63 | It was Our Palisade

Ah …. 

Ales merebahkan diri di sofa. Malam yang panjang seperti malam-malam biasanya ia habiskan di Nyx dan pulang ketika sudah menjelang dini hari. Setiap malam Ales pulang dengan lelah. Senyumannya luntur seketika ia sampai di rumah. Sepi … sunyi … karena tidak ada siapa-siapa selain dirinya di sini. 

Tentang Roy, teman baiknya itu mulai jarang pulang dan banyak disibukkan dengan pekerjaan sampingannya. Jasa sewa pacar. Benar, Roy masih melakukan hal itu. Tak acuh meski Ales sudah sempat berteriak melarang sebelum pahit-pahitnya Roy berakhir seperti Ales sekarang. 

Ah … memikirkan Roy yang entah bermalam di mana sekarang membuat Ales lama-lama terganggu dengan pikirannya sendiri. Lantaran, dia benar-benar tidak ingin Roy berakhir terjerat seperti dirinya. Lantas, seperti seorang ibu yang mengkhawatirkan anak bujangannya, Ales buru-buru mengeluarkan ponsel dan menghubungi teman baiknya itu. 

Ring …! Ring …! 

"Huh? Handphone-nya …."

Asal suara dering itu tak jauh dari tempat Ales merebahkan diri sekarang. Di sofa. Di ruang tamu. Dekat dengan pintu masuk rumah kecil mereka. 

Ding! Dong! 

Ring …! Ring …! Ring …! 

Suara itu bersahut-sahutan. Dering ponsel dan bel yang dibunyikan di pukul setengah tiga pagi. Sekelebat, Ales merinding setelah melirik jam dinding. Siapa gerangan yang bertamu malam-malam? 

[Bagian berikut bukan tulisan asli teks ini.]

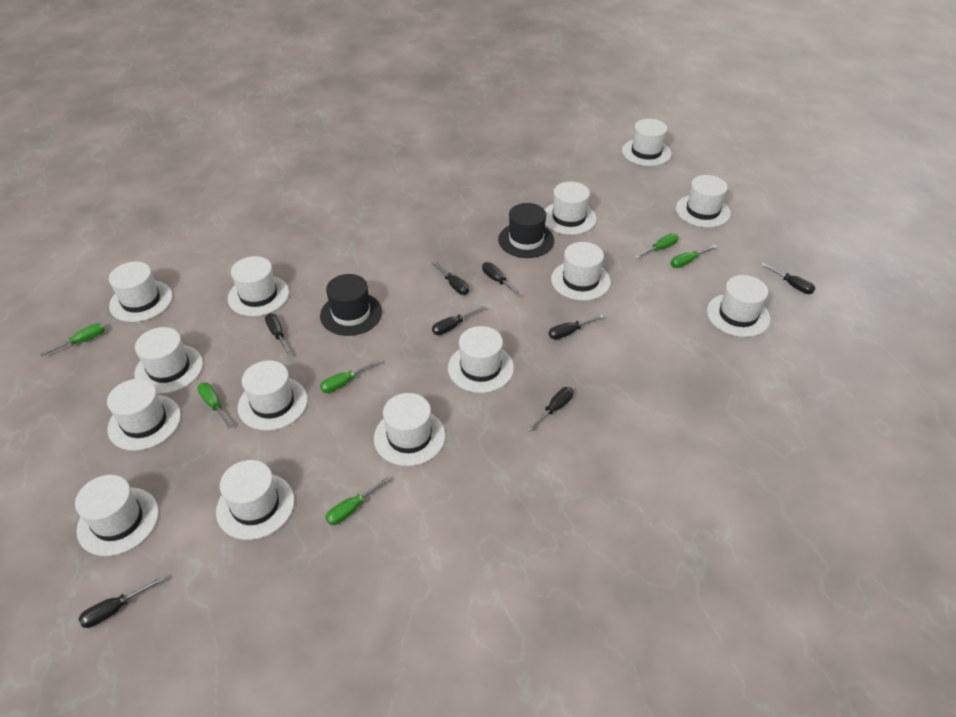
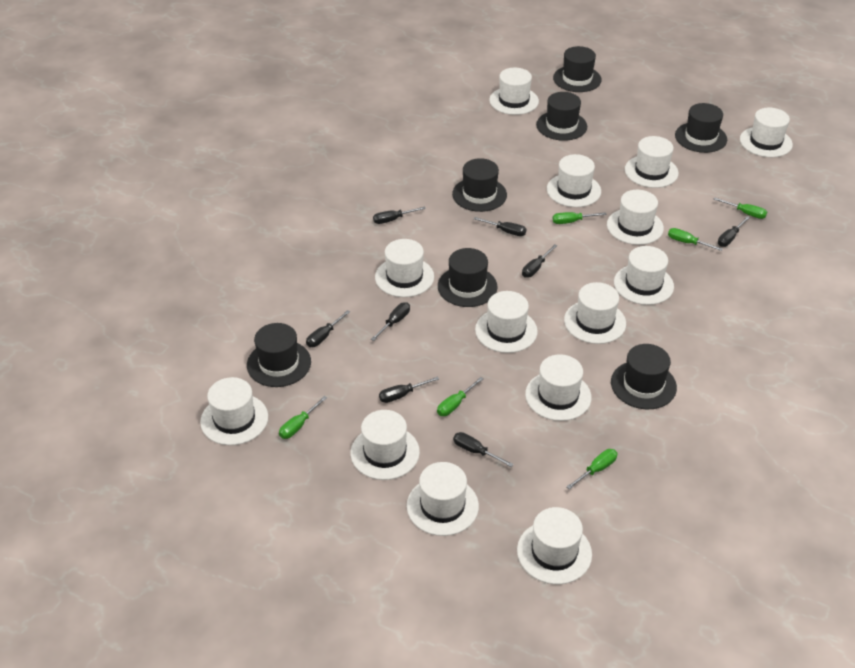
black hat: 2 -> 7

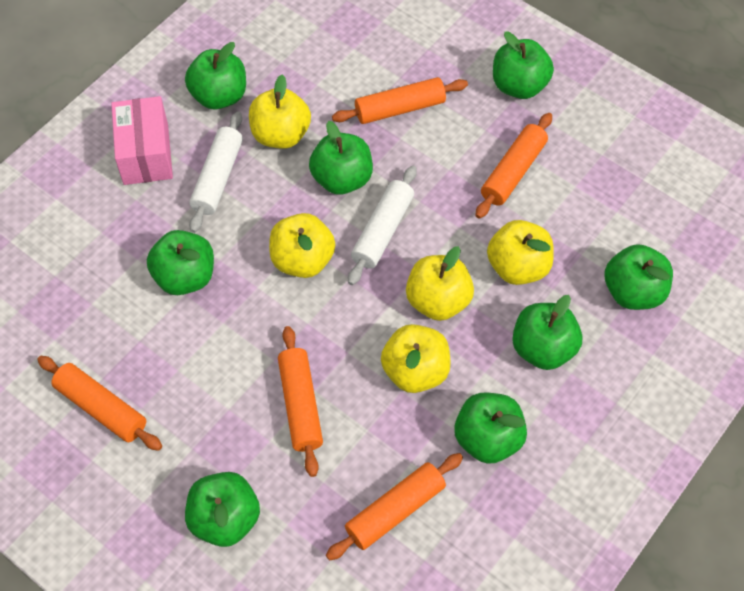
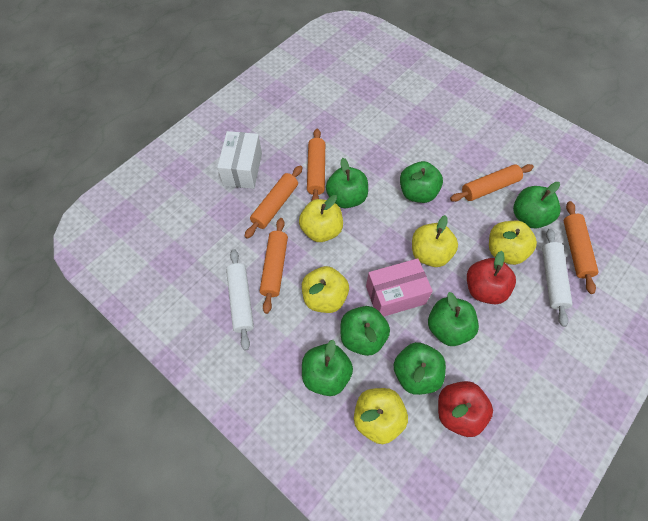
green apple: 8 -> 7
red apple: 0 -> 2
white box: 0 -> 1

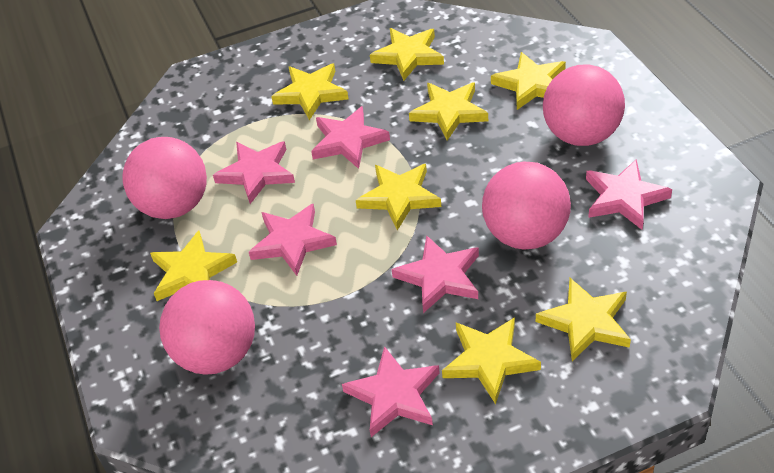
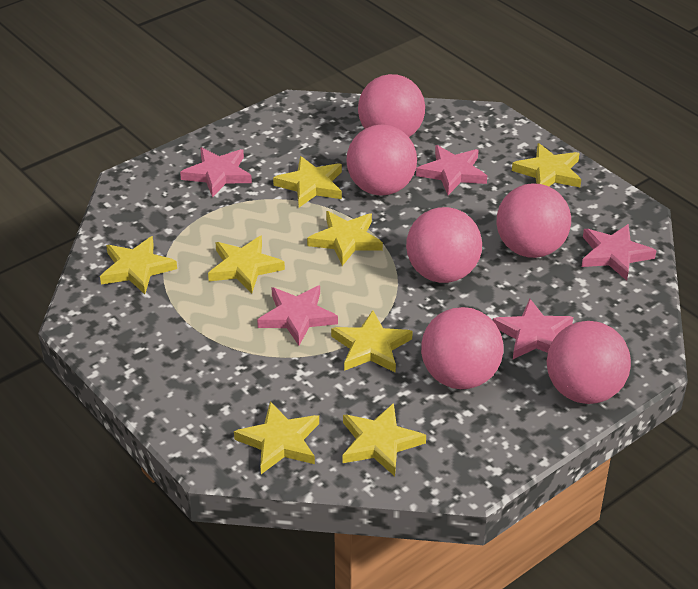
pink ball: 4 -> 6
pink star: 6 -> 5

Dengan ragu dan langkah yang agak-agak sedikit gemetar—entah karena kelelahan bekerja atau ketakutan—Ales mendekati pintu rumah. 

Dan … ceklek.

"ROY?!"

Temannya pulang dalam keadaan bukan main berantakan. Rambutnya seperti habis dihempas angin kencang, kancing kemejanya terbuka dua yang teratas, kakinya berdiri tapi tidak menopang dengan tegak, Roy terlihat begitu … kacau. Ia terlihat lebih buruk daripada yang pernah terjadi pada diri Ales sendiri. 

"Masuk! Lo dari mana, gila?!" 

Dan Ales menuntunnya masuk ke rumah dengan sebuah rangkulan. Mendudukkan Roy dengan setegak mungkin di sofa, meski akhirnya tetap lunglai juga. Dan ia duduk di samping Roy sambil menepuk-nepuk pipi temannya itu dengan cukup kencang. Kedua mata Roy tampak begitu sulit untuk terbuka lebar. Hanya segaris, yang mungkin hanya bisa melihat sekitarnya dengan buram. 

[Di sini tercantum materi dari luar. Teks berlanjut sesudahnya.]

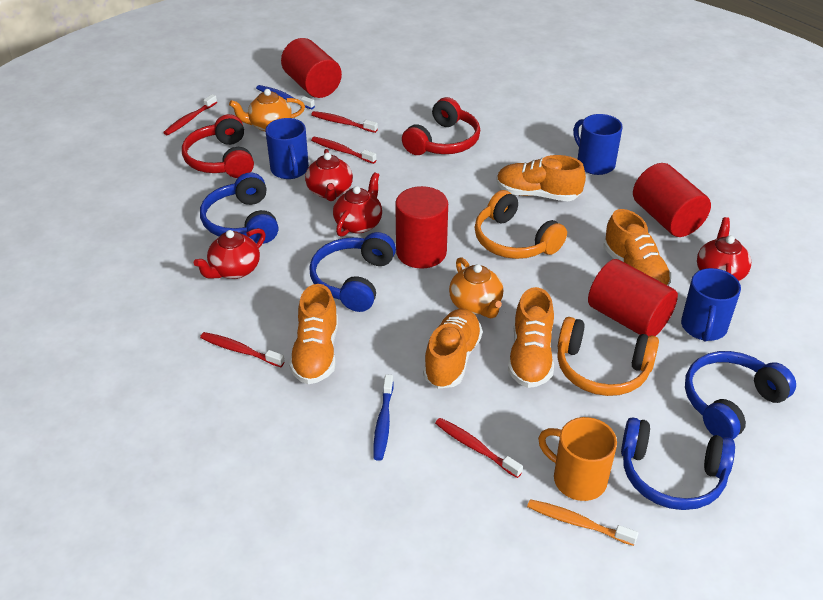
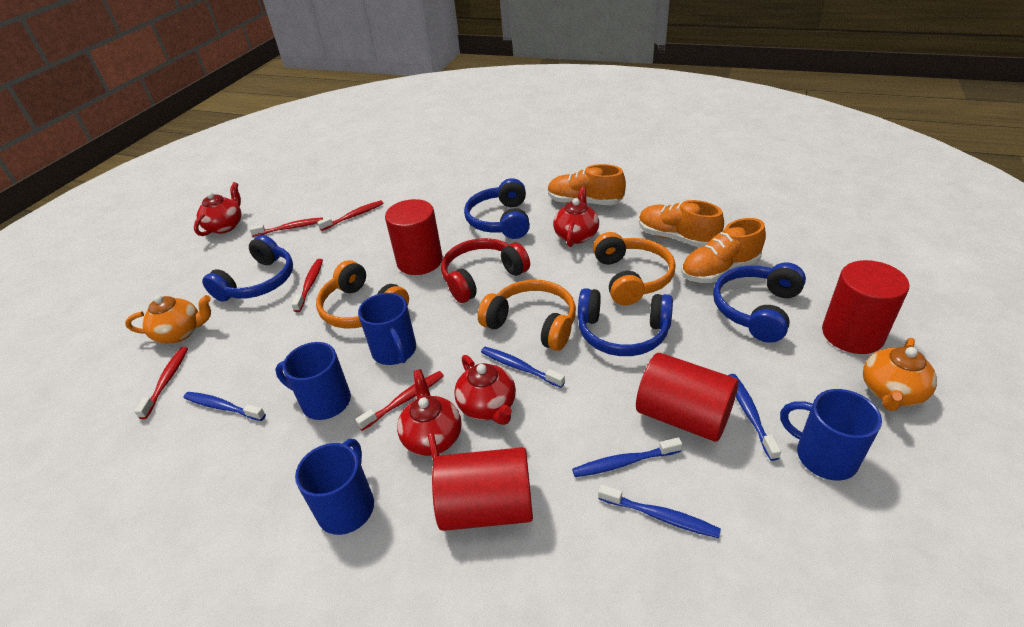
blue mug: 3 -> 4
blue toothbrush: 2 -> 5
orange headphones: 2 -> 3
orange mug: 1 -> 0
orange shoe: 5 -> 3
orange toothbrush: 1 -> 0
red headphones: 2 -> 1

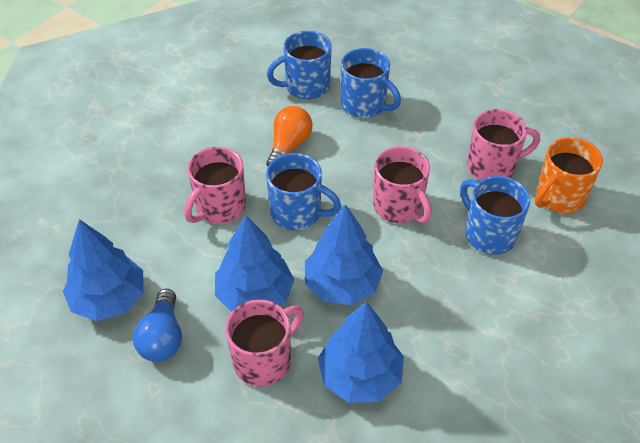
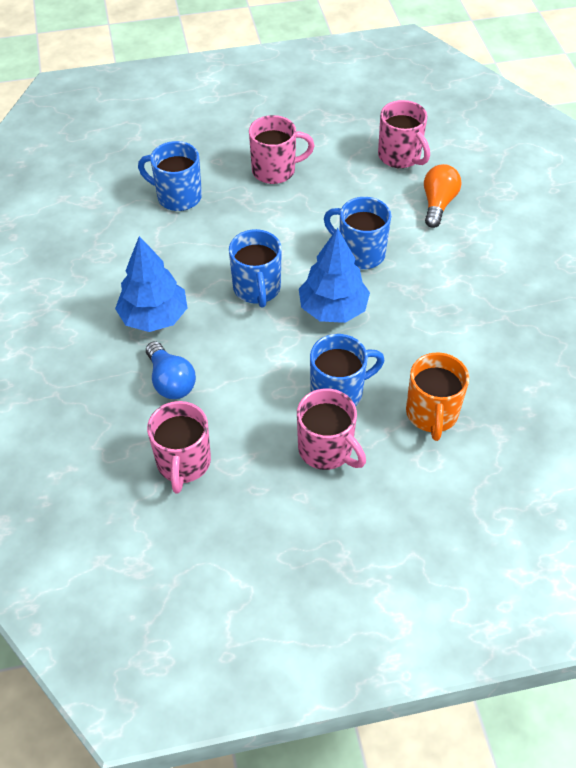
blue tree: 4 -> 2

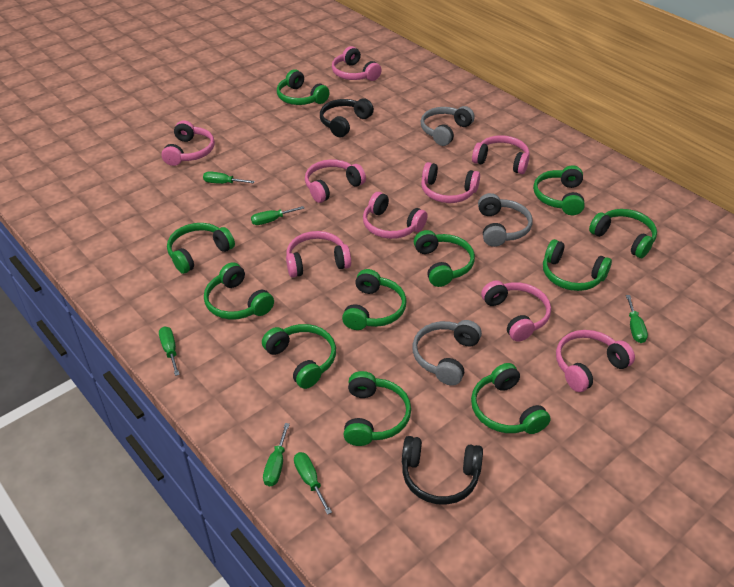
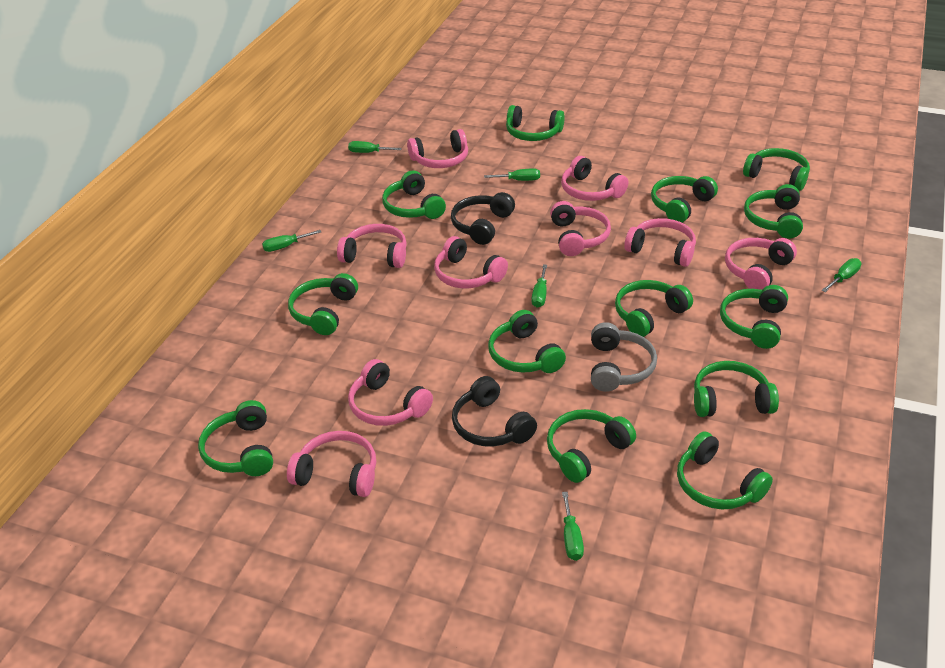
green headphones: 11 -> 13
grey headphones: 3 -> 1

"Mabok di mana sih, setan?!" 

Roy tidak menjawab. Atau mungkin, tidak memiliki kemampuan untuk menjawab lebih tepatnya. Karena begitu Roy ia dudukkan di sofa, kemeja itu semakin jelas menampakkan dada Roy yang cukup terbuka. Sekilas, Ales dapat melihat sebuah memar di dekat tulang selangka temannya. Lamat-lamat Ales meneliti wajah Roy lebih dalam. Tidak ada luka di sana, tapi justru Roy mendapati memar di balik bajunya. Roy nyaris tidak pernah seperti ini. Kalau ingin menarik ke belakang tentang hari-hari Ales selama hidup bersama Roy, Roy ia kenal tidak pandai bertarung dan hampir tidak pernah memiliki masalah tertentu dengan orang-orang. Mustahil juga Roy memulai sebuah perkelahian. Tapi malam ini ... ia pulang dengan sebuah memar.

"Lo dari mana?"

"A-bi … A-Abigail …."

Gasp. Ales terhenyak untuk sejenak. Jawaban yang sangat tidak berkaitan dengan pertanyaan. Nama yang tidak semestinya Roy ucapkan saat sedang dalam kondisi mabuk dan K.O seperti ini.

"A … Abigail … dia …."

"Lo ngelantur. Tidur. Bigel nggak ada di sini." 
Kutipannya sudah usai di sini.